Lunedì 4 maggio l’Auditorium San Fedele in collaborazione con il Forum Austriaco di Cultura e NASOM accoglie una serata d’eccezione della rassegna Inner_Spaces. Sul palco due mondi musicali complementari: la ricerca profonda della contrabbassista austriaca Helene Glüxam, seguita dal potente trio internazionale formato da Jim O’Rourke, Eiko Ishibashi e Christian Fennesz.
La serata si apre con Helene Glüxam. Il suo approccio unisce le frequenze gravi e risonanti dello strumento alla voce, spesso ridotta a un sussurro, creando una dimensione quasi meditativa, in cui canto e contrabbasso sembrano fondersi in un unico corpo sonoro.
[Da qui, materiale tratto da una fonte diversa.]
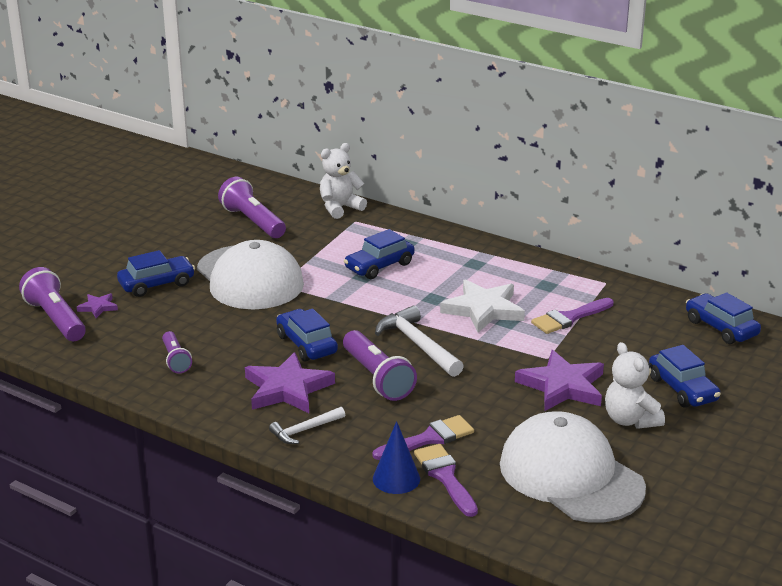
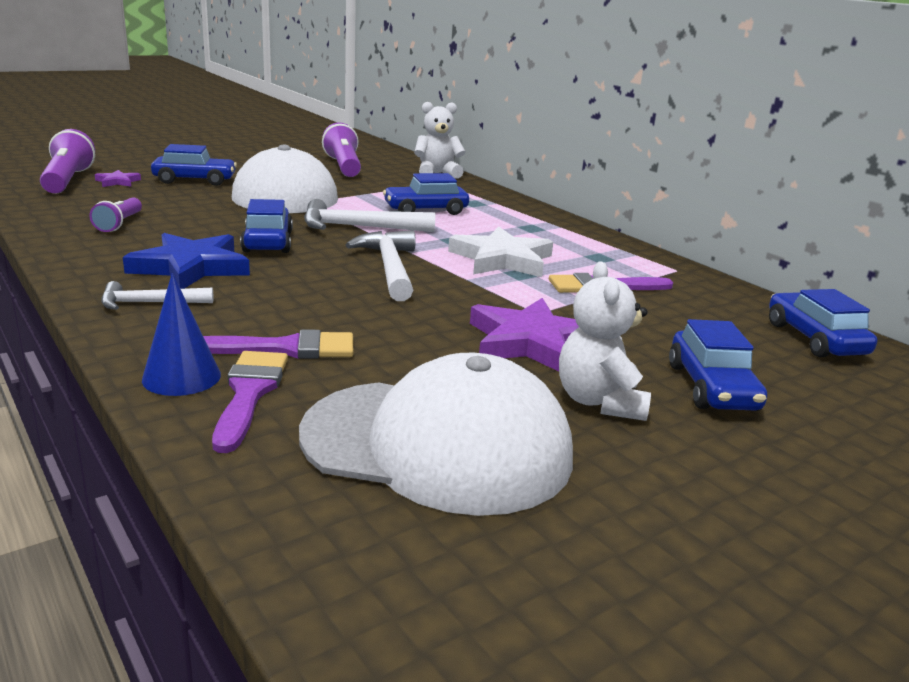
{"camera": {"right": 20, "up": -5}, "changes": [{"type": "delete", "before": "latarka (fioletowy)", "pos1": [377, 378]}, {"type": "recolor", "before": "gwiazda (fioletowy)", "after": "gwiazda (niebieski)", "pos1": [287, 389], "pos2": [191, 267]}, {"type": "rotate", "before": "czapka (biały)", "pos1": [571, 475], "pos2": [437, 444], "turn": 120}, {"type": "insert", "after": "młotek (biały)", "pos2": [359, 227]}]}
Ogni vibrazione si dilata nello spazio con asciuttezza e rigore, invitando il pubblico a un ascolto fisico e quasi tattile.
Nella seconda parte invece il palco si apre a una dimensione collettiva. Christian Fennesz, Jim O’Rourke e Eiko Ishibashi danno vita a un flusso elettroacustico in continua evoluzione muovendosi fra improvvisazione, manipolazione digitale, chitarre trattate e suoni acustici.
Se O’Rourke porta la sua straordinaria fluidità tra composizione, improvvisazione e produzione, Ishibashi contribuisce con i suoi mondi sonori ricchi di texture e difficili da classificare, mentre Fennesz, pioniere della chitarra elettronica, aggiunge quella capacità unica di trasformare lo strumento in pura materia viva. Insieme creano qualcosa di una somma delle parti: una performance intima ma anche espansiva, in cui gesti minimali possono trasformarsi per chi ascolta in sensazioni ipnotiche e complicate allo stesso tempo.